Para adentrar nessa realidade, porém, o produtor necessita preencher alguns critérios como Cadastro Ambiental, sem embargo do Sema-MT ou Ibama, não estar inserido na lista de trabalho escravo e desmatamento zero a partir de julho 2008. Esse último, em especial, questionado quanto ao contraponto de desmatamento ilegal e não zero.

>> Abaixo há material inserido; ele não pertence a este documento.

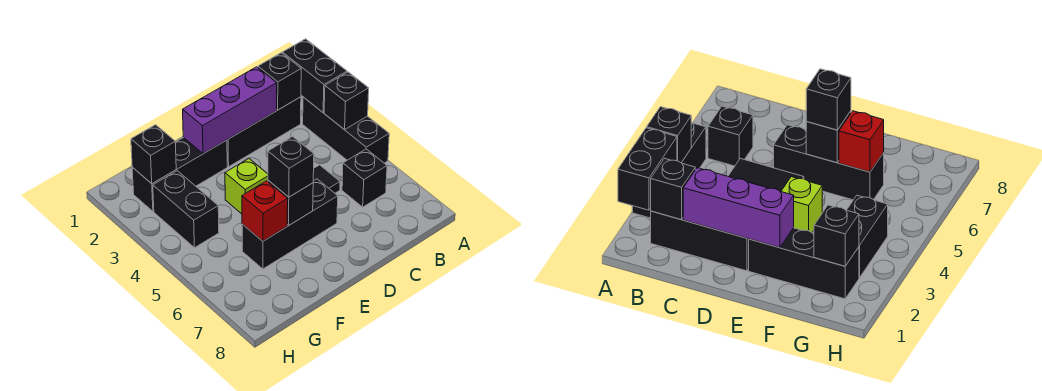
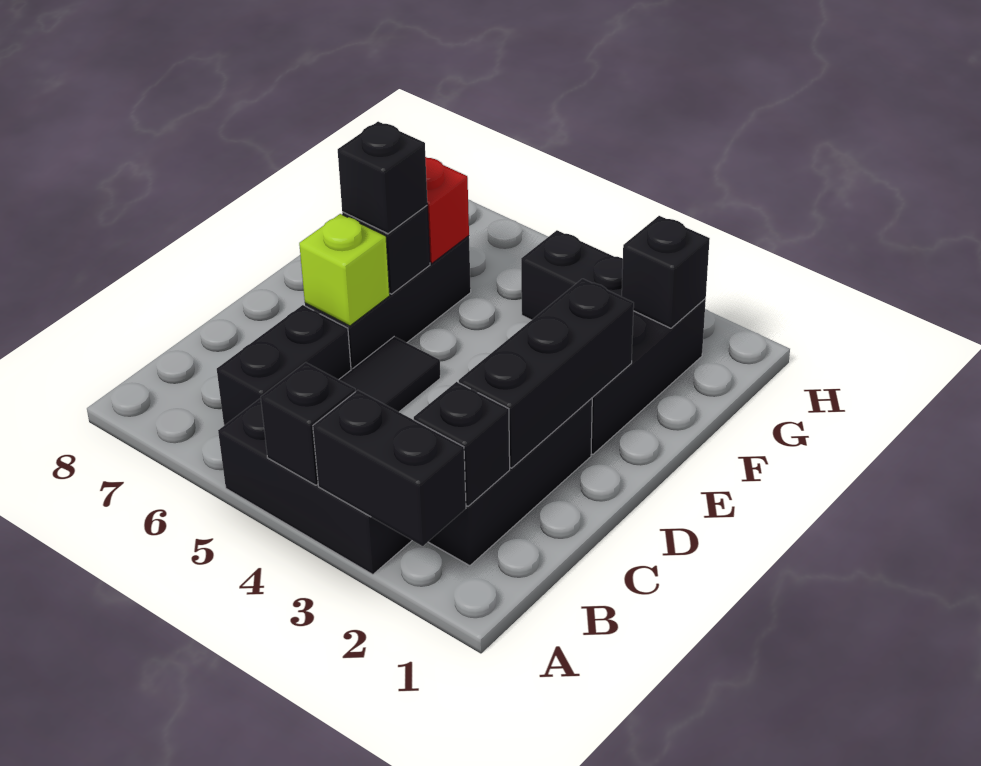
black brick B6 level 1 -> black brick B6:C6 level 1
purple brick C2:E2 level 2 -> black brick C2:E2 level 2
lime brick E4 level 1 -> lime brick D6 level 2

“Temos um código onde ele não agradou nem produtores, nem ambientalistas, mas é uma regra que, por exemplo, no Bioma Amazônico preservação de 80% da área e no Bioma Cerrado 35% da área preservada. Mas, se o produtor tem uma área que possui esse ativo, ele tem vazão legal de abrir”, pontua o CEO da Acrimat, Francisco Manzi, exemplificando que, se em uma propriedade com apenas 10% de abertura, tem-se direito de mais 10, legalmente, levando em contato os demais critérios de proteção permanente, mata-ciliar e afins. “Essa é a diferença do desmatamento legal zero do desmatamento zero. Quando qualquer grupo levanta a bandeira que temos que combater o desmatamento, precisa frisar a palavra ilegal”, acrescenta. Dessa forma, Manzi diz o projeto Novo Campo exclui grande parcela dos produtores. “O Novo Campo pode ter suas regras próprias, mas, ele não é legalmente superior. Por isso, o GTPS não pode levantar uma bandeira que compara zero com ilegal zero”, diz o também membro da diretoria do GTPS que finaliza dizendo que, se o objetivo do GTPS é congregar, em primeira instância se deve primar a lei.

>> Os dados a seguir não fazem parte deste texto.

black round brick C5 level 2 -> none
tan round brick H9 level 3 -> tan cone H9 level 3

Francisco Beduschi afirma que o Grupo busca pelo consenso, quanto ao desmatamento, e que se apoia programas de desmatamento zero desde que haja compensação que tem direito de abrir área e não o fazem. Já o ICV, também na voz de Beduschi Neto, em um âmbito mais específico, tem o posicionamento de “um passo adiante” – com trabalho dedicado ao Mato Grosso – que, enquanto organização socioambiental , traz estudos dizendo que para atender a demanda por expansão agrícola e, ao mesmo tempo, a demanda por aumento produtivo de carne no Estado, não é necessário a abertura de áreas, por isso preza-se pela intensificação sustentável. “Por outro lado, concordamos sim com o direito do produtor de fazer o uso de suas áreas de abertura, sempre olhando para o lado legal”, cita e coloca como opção outros projetos de compensação.
“Essa, hoje é uma regra de mercado que tem que se seguir”, cita o diretor de Sustentabilidade da JBS, Márcio Nappo, indicando que discussões mais aprofundadas possam se seguir em um futuro. “O Mc Donald’s não compraria carne de área desmatada. Só compramos do Programa Novo Campo porque temos a garantia de uma área não desmatada. A grande discussão é olhar o Programa Novo Campo e ajudar a fortificar esse tipo de iniciativa e, em seguida, somar esforços para replicar com viabilidade”, adiciona o diretor de Sustentabilidade da Arcos Dourados, Leonardo Lima.